The patients that tell me I’m going to make a “great physician” aren’t the ones I’ve spent the most time with, but they are the ones who I’ve listened to. We all know the type: People with multiple medical problems who have been through the system, seeking care and something else. These people want and deserve a “cure” to whatever ails them, but they also are looking for comfort, reassurance and someone to listen to them. Whether or not that job falls on the physician is a question that’s been debated. In today’s world of 15-minute office visits and mountains of paper work a physician is hard pressed to find the time to be the support system for their patient. It’s easier to punt to social work or support groups or non-existent friends and family members. But the truth is, it doesn’t take much longer than 5 minutes to ask “Tell me what’s bothering you” and then offer some phrases of comfort. People argue that a physician’s our job is to cure the body, not heal the soul, but these patient encounters tell me otherwise.

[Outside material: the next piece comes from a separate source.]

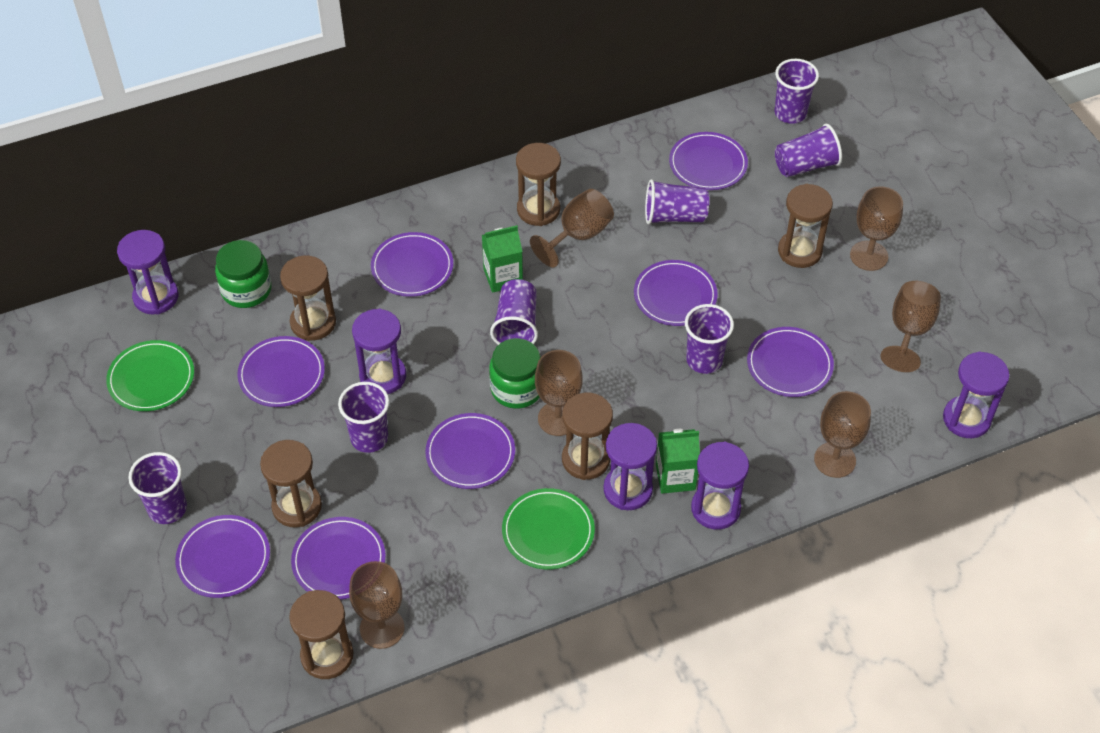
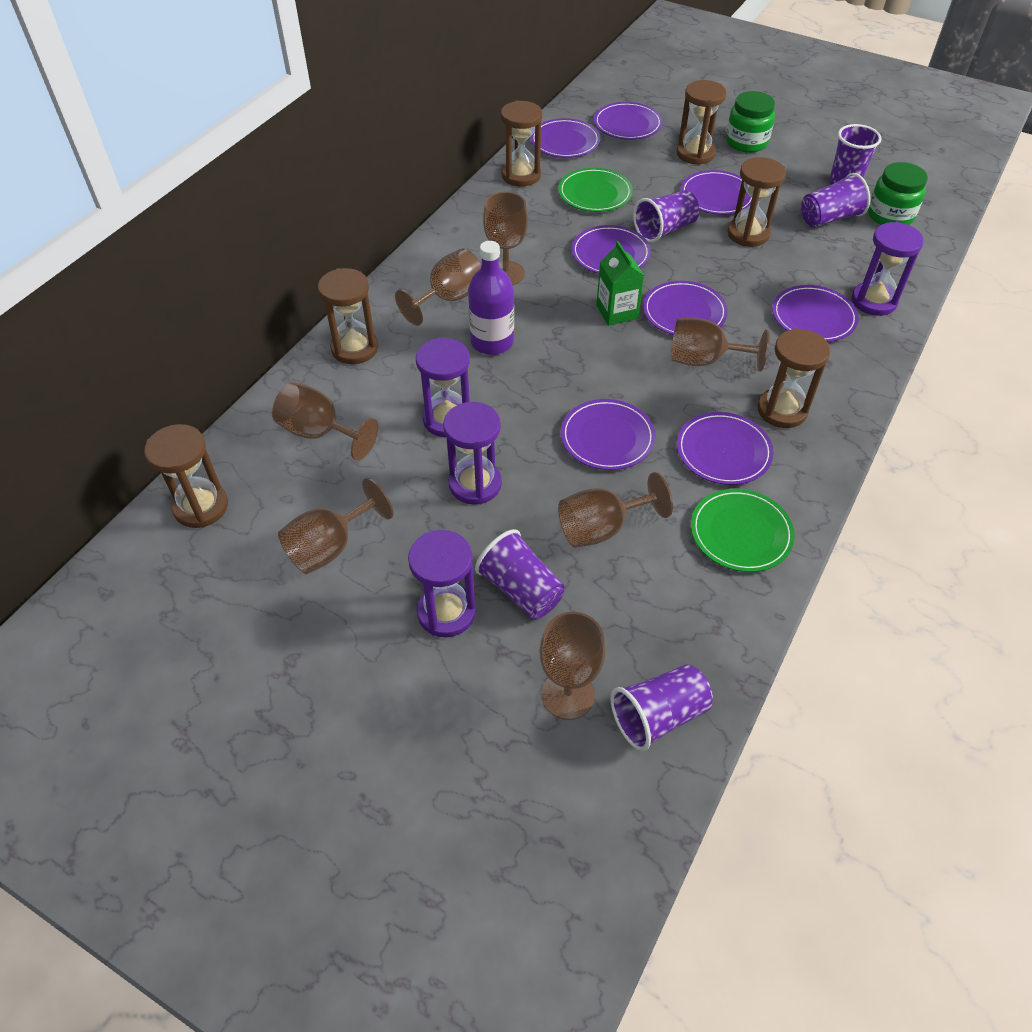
brown goblet: 6 -> 7
green carton: 2 -> 1
purple bottle: 0 -> 1
purple cup: 7 -> 5
purple hourglass: 5 -> 4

They don’t care that my attending and I have no new ideas or medicines to offer them and that we still have no idea what’s going on. They say I’ll be a great physician because I listened, cared, and tried to help them help themselves.

 

I’ve always favored reading over socializing, math over social studies, analysis over memorization. I can spend hours taking apart a problem and putting it back together or researching a diagnosis and trying to find a solution. I’ve never been good at talking to people about their problems and never really wanted to be. Nowadays, I find myself in the opposite situation. I am learning medicine, but I’m not excelling at it the way I have in my past studies. However, somehow during the course of this year I’ve mastered is what’s been called the “humanistic” side of medicine, the part that was always lacking for me in the past\. I have a long time to iron out the kinks in my presentations and fill the holes (thankfully not gaping) in my knowledge. But what I’ve learned about connecting with patients couldn’t be taught to me through books and numbers and it’s something that will stay with me throughout my career to becoming a “great physician”.